Gouvernance de l’eau : « Il faut prendre des décisions, sans plus de tergiversations de l’Etat pour donner les rênes aux intercommunalités » (R. Banquet)

Dans le contexte de changement climatique et d’enjeux de plus en plus importants autour de la ressource en eau, les élus des intercommunalités plaident pour garantir le transfert obligatoire des compétences eau potable et assainissement collectif aux intercommunalités d’ici à 2026. Le 20 mars, Régis Banquet, président de Carcassonne Agglomération et vice-président d'Intercommunalités de France en charge du grand cycle de l'eau, fustige les tergiversation de l’Etat, défend l’urgence de ce transfert de compétence et invite à réfléchir à un nouveau modèle économique de l’eau.
Cécile Chaigneau
Les élus intercommunaux plaident pour un transfert de compétences total de l'eau et de l'assainissement aux intercommunalités à échéance du 1er janvier 2026.
Les élus intercommunaux plaident pour un transfert de compétences total de l'eau et de l'assainissement aux intercommunalités à échéance du 1er janvier 2026. (Crédits : DR)

A l'avant-veille de la Journée mondiale de l'eau le 22 mars, l'association Intercommunalités de France*, interroge la gouvernance de la politique de l'eau.
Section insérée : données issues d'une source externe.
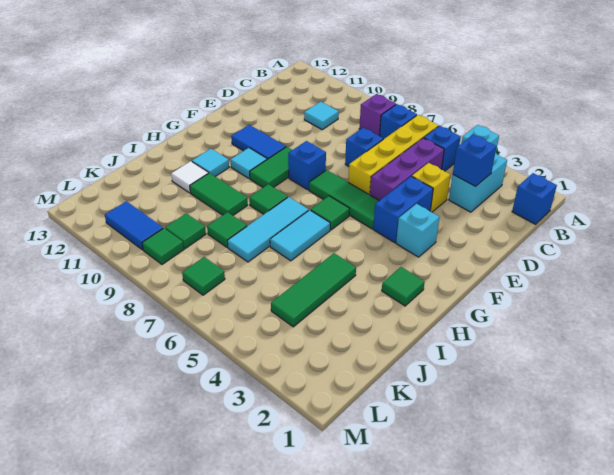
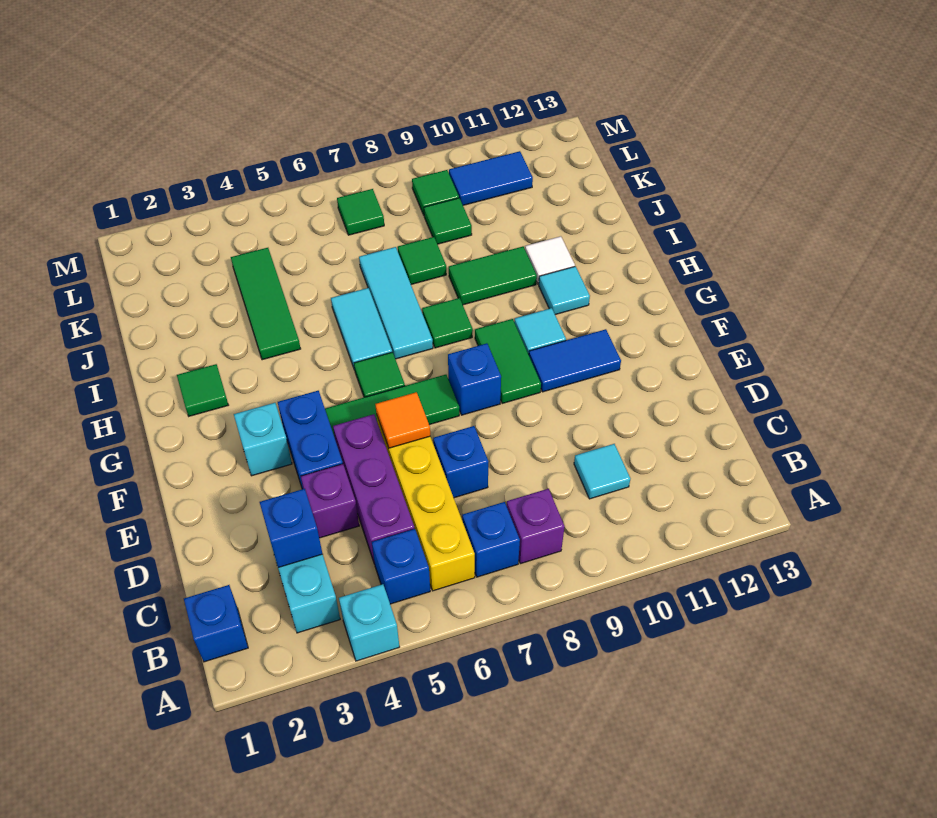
yellow brick D4 level 1 -> purple brick D4 level 1
none -> orange tile E6 level 2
Défendant le bien fondé d'une gestion intercommunale globale des politiques locales de l'eau, elle révèle une nouvelle cartographie mise à jour de 198 services d'eau dont le taux de rendement est inférieur à 50%, dont 151 sont en gestion communale « de manière isolée, en particulier en zone de montagne ». Intercommunalités de France précise par ailleurs que « parmi les 170 services au taux de rendement le plus faible, 116 sont des services communaux ». 


L'association des élus intercommunaux plaide donc pour le maintien du transfert obligatoire des compétences eau potable et assainissement collectif aux intercommunalités d'ici à 2026, comme prévu par la loi. En 2024, 607 intercommunalités sur 1.254 exercent la compétence Eau potable (48%) et 56% la compétence assainissement collectif. Or « plusieurs initiatives sénatoriales et des velléités de certaines communes, souvent de montagne, font craindre un report de cette obligation », soulignent les élus intercommunaux.
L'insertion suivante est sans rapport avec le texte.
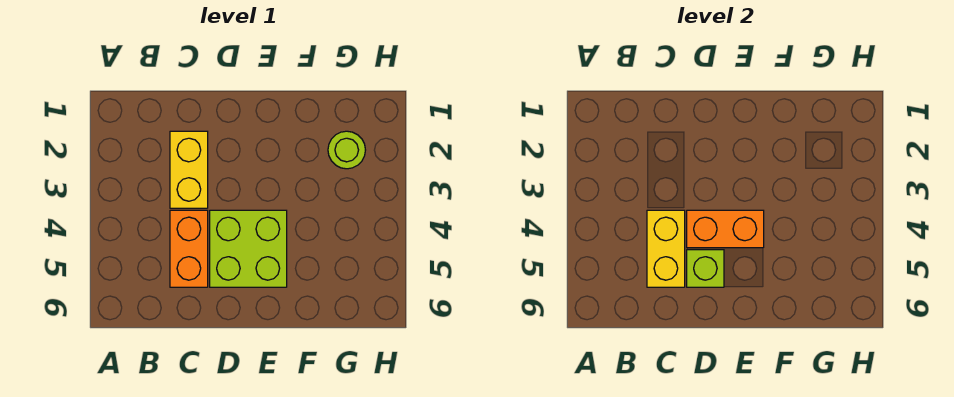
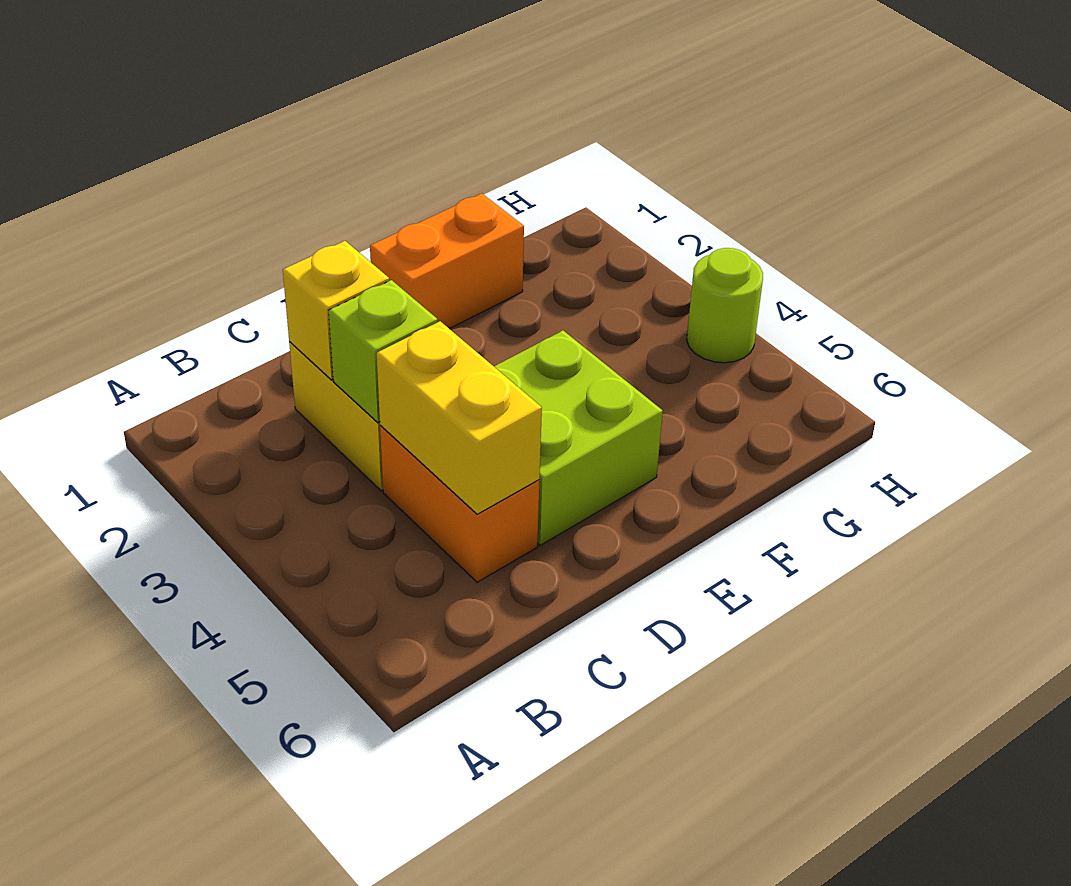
none -> yellow brick C2 level 2
orange brick D4:E4 level 2 -> orange brick E1:F1 level 1
lime brick D5 level 2 -> lime brick C3 level 2
lime round brick G2 level 1 -> lime round brick H4 level 1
Leur argument : le contexte de changement climatique, avec son chapelet de sécheresses, inondations, pollution, conflits d'usage, etc. qui met la question de l'eau au cœur de crises sans précédents.
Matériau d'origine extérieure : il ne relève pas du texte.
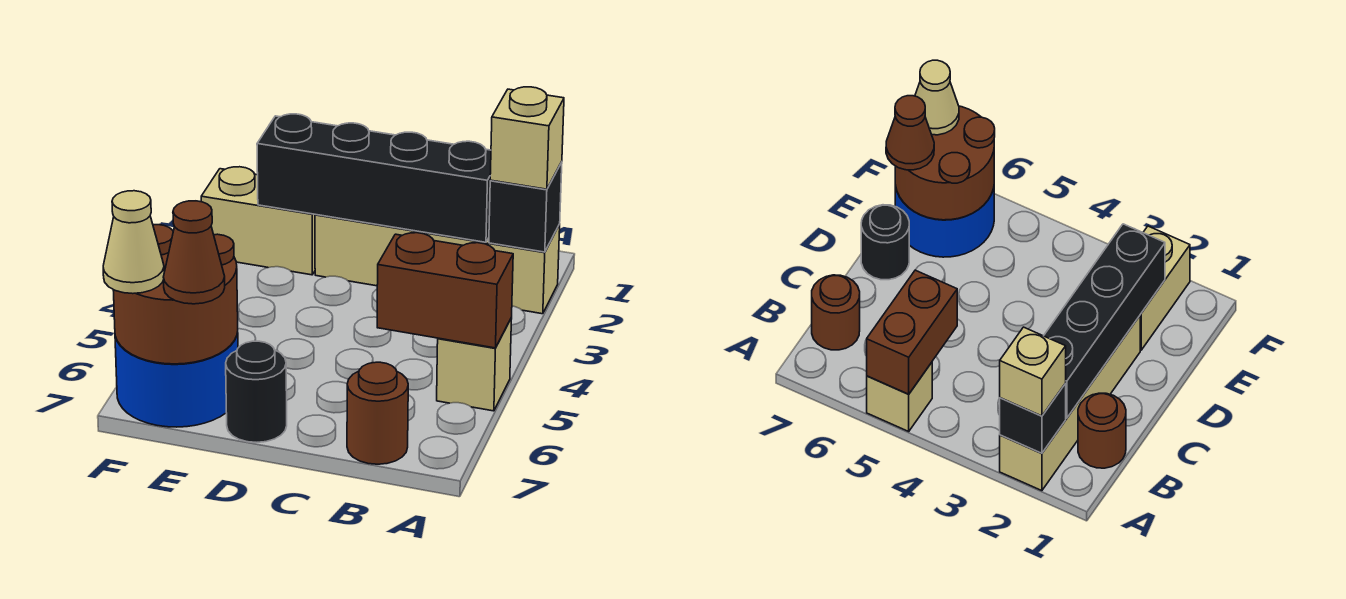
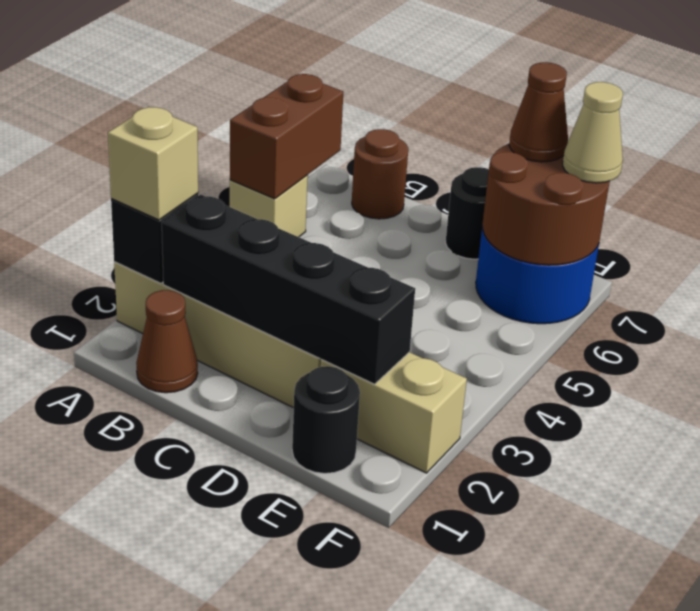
brown brick A5:B5 level 2 -> brown brick A5:A6 level 2
brown round brick B1 level 1 -> brown cone B1 level 1
none -> black round brick E1 level 1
« On a observé récemment des périodes de sécheresse forte dans certains départements et d'inondations dans d'autres, et pourtant aujourd'hui, on affiche des hésitations face à cet enjeu vital ? Le message que nous voulons faire passer, c'est "arrêtons de jouer avec l'eau !", lance Sébastien Martin, président du Grand Chalon et président d'Intercommunalités de France. Commençons par régler une fois pour toutes la question de la gouvernance de l'eau en clarifiant les responsabilités : la politique de l'eau doit reposer au national sur l'État et au local sur les intercommunalités, qui doivent avoir à leur main tous les leviers, y compris l'eau potable et l'assainissement. »

Carte des services d'eau communaux et de leur taux de rendement (mars 2024) établi par Intercommunalités de France

Cartographie des services d'eau communaux et leur taux de rendement (© Intercommunalités de France - mars 2024).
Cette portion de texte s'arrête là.